BBB seminar: Terje Johansen
Discovery of receptors for degradation of ubiquitinated targets by autophagy
Molecular Cancer Research Group, Institute of Medical Biology, University of Tromsø
The term autophagy (“self-eating”) was coined by Christian de Duve in 1963 to describe a process of lysosomal degradation of cytosolic constituents including organelles like mitochondria. Autophagy can be categorized into several mechanistically distinct forms including macroautophagy, microautophagy and chaperone-mediated autophagy. Macroautophagy (here referred to as autophagy) is the process where a part of the cytosol or an organelle is enwrapped by a double membrane to form an autophagosome followed by fusion of the autophagosome with the lysosome to degrade the contents. The study of autophagy has moved from phenomenology to molecular understanding in less than a decade. The realization that autophagy plays important roles in a host of biological processes and in cancer, neurodegenerative diseases and even life span extension has led to an explosion of interest in the field. Autophagy has generally been thought of as a rather non-specific, bulk degradation pathway that is induced by amino acid starvation. However, recent findings, including contributions from our research group, emphasize that there is some specificity to the process. Additionally, there is a basal, constitutive autophagy that is vital to the cells for them to avoid accumulation of polyubiquitinated protein aggregates and development of degenerative diseases. We have found that the polyubiquitin-binding protein p62/SQSTM1 is degraded by autophagy. p62 is found in cellular inclusion bodies together with polyubiquitinated proteins and in cytosolic protein aggregates that accumulate in various chronic, toxic, and degenerative diseases.
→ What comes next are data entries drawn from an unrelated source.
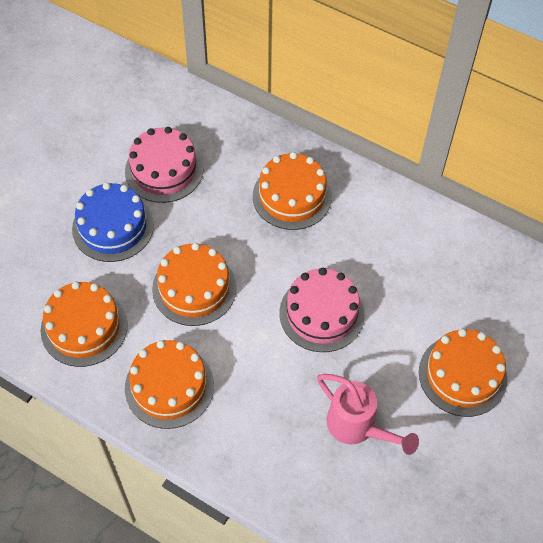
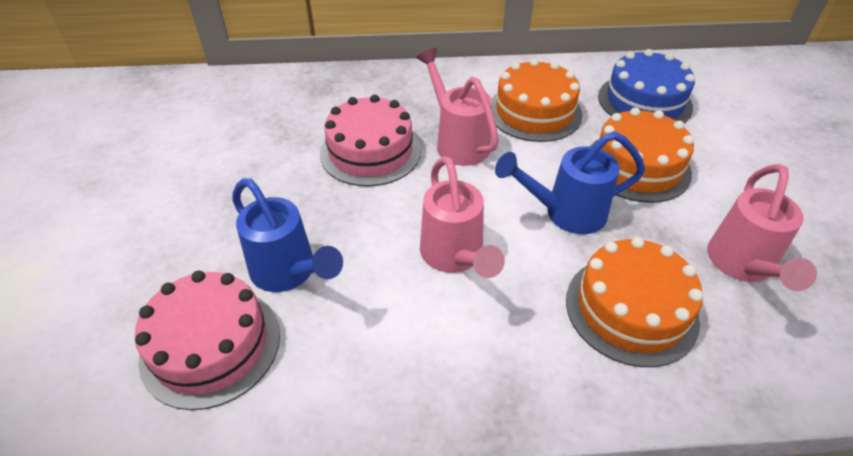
blue watering can: 0 -> 2
orange cake: 5 -> 3
pink watering can: 1 -> 3

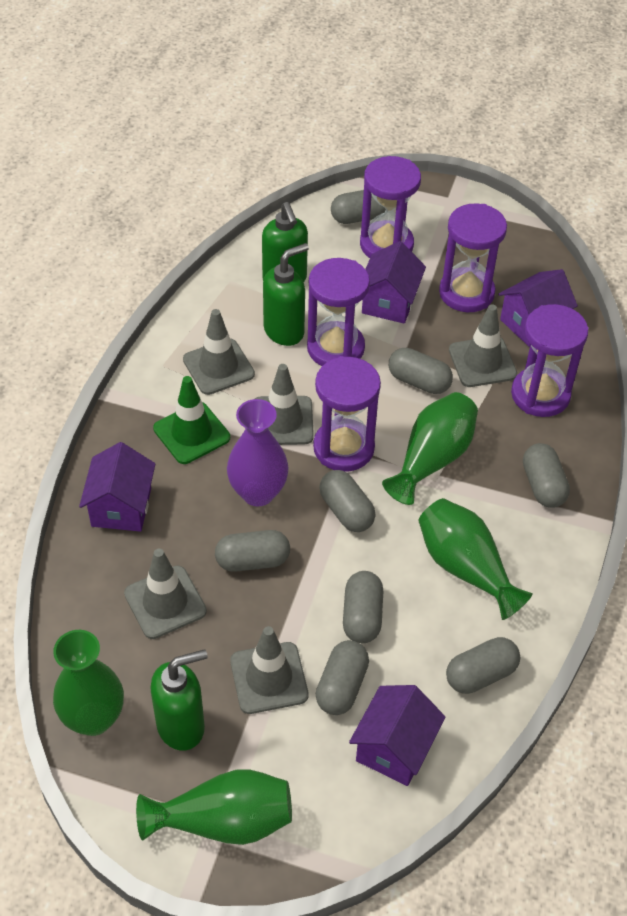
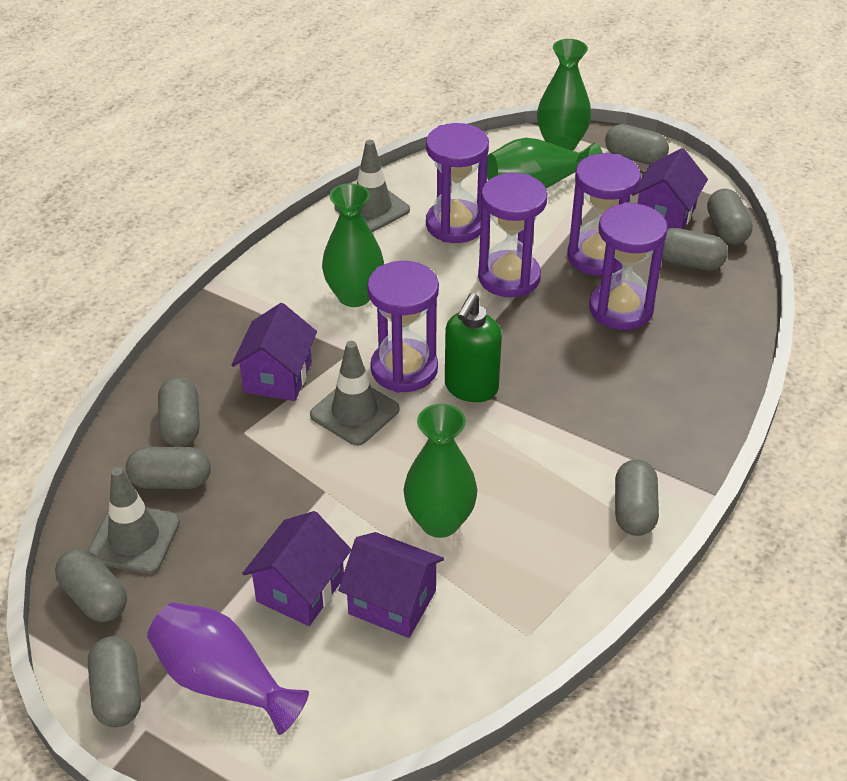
green soap dispenser: 3 -> 1
green traffic cone: 1 -> 0
grey traffic cone: 5 -> 3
We demonstrated that p62 can directly engage a vital component of the autophagic machinery, ATG8 (= LC3 and GABARAP family proteins), to enable degradation of polyubiquitinated protein aggregates by autophagy. As such, p62 constitutes the first described receptor for degradation of ubiquitinated targets by autophagy. Recently, we have discovered that another protein can also act in a similar fashion as p62 to facilitate the autophagic degradation of ubiquitinated cargo. Data from this research will be presented.